You need to login before you can view or download document
A COMPARISON OF DATA MINING ALGORITHMS FOR IMPROVING NIR MODELS OF CANE QUALITY MEASURES
By J SEXTON; Y EVERINGHAM; D DONALD
NEAR INFRARED (NIR) analysis systems are used to estimate cane quality measures such as brix and pol in juice and apparent purity. Within the Australian sugarcane industry, partial least squares regression (PLSR) has been used to build NIR models of cane quality measures in the lab, on-line and in the field. PLSR relies on the linear relationship between sample constituents and electromagnetic absorption at NIR wavelengths. In practice, this linear relationship can often break down resulting in relationships that are more complex. Recently, machine learning techniques have become popular for their skill with complex data and ability to produce robust calibrations. The objective of this paper was to compare PLSR with the machine learning technique support vector regression (SVR). The two techniques were used to estimate three cane quality parameters; brix in juice, pol in juice and (apparent) purity.
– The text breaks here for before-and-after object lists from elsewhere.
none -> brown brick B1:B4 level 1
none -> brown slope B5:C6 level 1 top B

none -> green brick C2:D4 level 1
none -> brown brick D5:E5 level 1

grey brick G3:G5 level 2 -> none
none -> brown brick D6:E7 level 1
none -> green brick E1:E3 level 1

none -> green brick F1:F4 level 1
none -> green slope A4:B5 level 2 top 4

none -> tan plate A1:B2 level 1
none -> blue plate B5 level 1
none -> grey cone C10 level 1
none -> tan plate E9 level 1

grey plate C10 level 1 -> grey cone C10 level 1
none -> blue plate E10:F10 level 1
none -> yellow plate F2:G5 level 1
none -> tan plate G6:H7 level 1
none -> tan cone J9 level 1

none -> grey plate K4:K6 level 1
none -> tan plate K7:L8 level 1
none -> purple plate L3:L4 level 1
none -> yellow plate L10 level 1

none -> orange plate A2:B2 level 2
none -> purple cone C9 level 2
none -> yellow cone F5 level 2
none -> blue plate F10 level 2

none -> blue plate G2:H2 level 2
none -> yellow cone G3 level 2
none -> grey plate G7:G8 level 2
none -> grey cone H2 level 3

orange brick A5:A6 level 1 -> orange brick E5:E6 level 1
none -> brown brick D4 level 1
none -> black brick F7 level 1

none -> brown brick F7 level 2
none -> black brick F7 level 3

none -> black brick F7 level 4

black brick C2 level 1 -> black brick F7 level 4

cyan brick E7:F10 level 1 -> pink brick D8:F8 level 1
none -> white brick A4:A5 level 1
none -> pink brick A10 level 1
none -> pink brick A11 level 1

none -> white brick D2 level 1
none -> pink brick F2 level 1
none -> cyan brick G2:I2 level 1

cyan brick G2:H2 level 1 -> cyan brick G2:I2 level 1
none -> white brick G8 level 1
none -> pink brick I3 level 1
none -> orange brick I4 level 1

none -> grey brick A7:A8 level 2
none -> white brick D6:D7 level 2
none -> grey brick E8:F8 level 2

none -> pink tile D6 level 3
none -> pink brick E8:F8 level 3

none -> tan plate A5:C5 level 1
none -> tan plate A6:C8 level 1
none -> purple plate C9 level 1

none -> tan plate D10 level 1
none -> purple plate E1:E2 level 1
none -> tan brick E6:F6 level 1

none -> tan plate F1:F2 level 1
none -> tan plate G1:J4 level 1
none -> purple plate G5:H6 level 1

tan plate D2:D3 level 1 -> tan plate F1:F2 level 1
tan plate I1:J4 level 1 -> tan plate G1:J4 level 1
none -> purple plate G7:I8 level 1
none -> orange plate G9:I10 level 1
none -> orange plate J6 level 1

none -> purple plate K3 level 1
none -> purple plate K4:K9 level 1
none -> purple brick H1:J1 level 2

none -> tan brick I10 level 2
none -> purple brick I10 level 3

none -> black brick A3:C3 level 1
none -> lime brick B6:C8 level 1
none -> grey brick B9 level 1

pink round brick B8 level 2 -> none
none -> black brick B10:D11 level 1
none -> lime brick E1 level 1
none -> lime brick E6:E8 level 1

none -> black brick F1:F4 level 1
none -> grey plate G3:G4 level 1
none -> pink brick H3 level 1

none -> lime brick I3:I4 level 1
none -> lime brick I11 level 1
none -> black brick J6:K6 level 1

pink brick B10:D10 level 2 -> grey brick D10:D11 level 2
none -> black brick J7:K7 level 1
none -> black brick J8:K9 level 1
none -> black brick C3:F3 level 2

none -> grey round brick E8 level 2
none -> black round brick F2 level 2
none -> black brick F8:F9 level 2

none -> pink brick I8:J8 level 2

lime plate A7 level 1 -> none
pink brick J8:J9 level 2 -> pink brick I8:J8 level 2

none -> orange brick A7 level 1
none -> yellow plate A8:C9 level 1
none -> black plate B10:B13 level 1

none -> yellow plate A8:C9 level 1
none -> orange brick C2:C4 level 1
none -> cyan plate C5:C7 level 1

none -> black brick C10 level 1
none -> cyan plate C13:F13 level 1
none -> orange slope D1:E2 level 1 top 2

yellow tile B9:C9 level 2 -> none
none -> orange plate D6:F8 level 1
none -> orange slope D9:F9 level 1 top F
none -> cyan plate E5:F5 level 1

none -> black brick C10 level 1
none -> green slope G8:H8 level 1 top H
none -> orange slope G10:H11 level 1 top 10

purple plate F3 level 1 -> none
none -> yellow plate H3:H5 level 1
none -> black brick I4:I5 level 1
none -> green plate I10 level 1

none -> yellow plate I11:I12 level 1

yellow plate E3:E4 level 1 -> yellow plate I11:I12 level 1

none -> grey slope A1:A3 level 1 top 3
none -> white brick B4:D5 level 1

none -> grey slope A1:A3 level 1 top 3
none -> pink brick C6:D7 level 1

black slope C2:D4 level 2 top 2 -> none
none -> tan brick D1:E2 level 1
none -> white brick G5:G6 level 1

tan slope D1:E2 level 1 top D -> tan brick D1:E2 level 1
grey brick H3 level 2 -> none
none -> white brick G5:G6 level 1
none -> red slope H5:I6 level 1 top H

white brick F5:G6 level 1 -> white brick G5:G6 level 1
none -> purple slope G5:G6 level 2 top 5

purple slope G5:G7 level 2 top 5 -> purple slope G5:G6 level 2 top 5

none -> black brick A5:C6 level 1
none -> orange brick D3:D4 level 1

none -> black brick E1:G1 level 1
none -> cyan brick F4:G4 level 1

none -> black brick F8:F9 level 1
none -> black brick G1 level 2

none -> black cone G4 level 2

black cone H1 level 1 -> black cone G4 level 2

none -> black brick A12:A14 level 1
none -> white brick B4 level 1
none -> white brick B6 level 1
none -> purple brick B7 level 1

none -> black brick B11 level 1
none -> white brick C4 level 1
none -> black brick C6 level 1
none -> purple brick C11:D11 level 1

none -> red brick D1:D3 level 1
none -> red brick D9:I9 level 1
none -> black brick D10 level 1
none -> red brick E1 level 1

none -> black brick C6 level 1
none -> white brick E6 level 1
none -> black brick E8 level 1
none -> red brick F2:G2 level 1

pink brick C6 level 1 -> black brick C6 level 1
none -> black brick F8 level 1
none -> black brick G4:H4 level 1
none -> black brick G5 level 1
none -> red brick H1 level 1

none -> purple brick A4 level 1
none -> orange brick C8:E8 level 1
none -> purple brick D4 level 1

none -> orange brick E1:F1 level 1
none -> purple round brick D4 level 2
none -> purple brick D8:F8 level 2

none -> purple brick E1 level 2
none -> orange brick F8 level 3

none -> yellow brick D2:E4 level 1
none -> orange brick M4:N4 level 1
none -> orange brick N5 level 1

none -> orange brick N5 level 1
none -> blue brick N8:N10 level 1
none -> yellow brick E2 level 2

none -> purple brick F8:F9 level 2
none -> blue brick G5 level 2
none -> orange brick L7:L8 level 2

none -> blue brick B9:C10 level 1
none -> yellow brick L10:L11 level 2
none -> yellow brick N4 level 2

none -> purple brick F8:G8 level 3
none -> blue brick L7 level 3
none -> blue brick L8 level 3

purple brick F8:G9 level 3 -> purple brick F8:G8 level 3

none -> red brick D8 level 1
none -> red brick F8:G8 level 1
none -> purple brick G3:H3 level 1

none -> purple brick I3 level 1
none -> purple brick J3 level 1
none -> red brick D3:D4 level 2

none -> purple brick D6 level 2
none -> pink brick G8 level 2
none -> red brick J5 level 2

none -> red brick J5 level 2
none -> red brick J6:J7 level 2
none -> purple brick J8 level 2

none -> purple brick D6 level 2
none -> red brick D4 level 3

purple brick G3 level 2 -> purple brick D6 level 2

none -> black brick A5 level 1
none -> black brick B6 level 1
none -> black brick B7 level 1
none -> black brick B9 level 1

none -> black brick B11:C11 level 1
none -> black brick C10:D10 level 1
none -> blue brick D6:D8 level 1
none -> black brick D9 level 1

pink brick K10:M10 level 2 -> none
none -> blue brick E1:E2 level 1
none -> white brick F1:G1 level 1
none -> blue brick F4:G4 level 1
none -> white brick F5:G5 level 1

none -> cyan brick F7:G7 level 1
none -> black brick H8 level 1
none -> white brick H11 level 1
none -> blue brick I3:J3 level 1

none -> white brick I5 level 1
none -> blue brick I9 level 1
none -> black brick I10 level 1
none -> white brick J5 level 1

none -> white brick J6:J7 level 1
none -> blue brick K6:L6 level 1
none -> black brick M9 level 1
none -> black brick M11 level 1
Results from the PLSR models were consistent with previous industry studies and justified the use of PLSR as a baseline against which to compare approaches that are more sophisticated. The SVR models slightly reduced prediction error compared with PLSR models for brix and pol in juice, but slightly increased prediction error for purity. The marginal improvement in model skill using SVR was not considered sufficient to recommend SVR over PLSR, given the relative ease of use and interpretability of PLSR. However, this study showed that certain samples were difficult to model with either approach. Future research should consider machine learning algorithms as well as techniques to identify difficult to model samples. This will allow researchers to seek greater improvement in our ability to utilise NIR modelling techniques.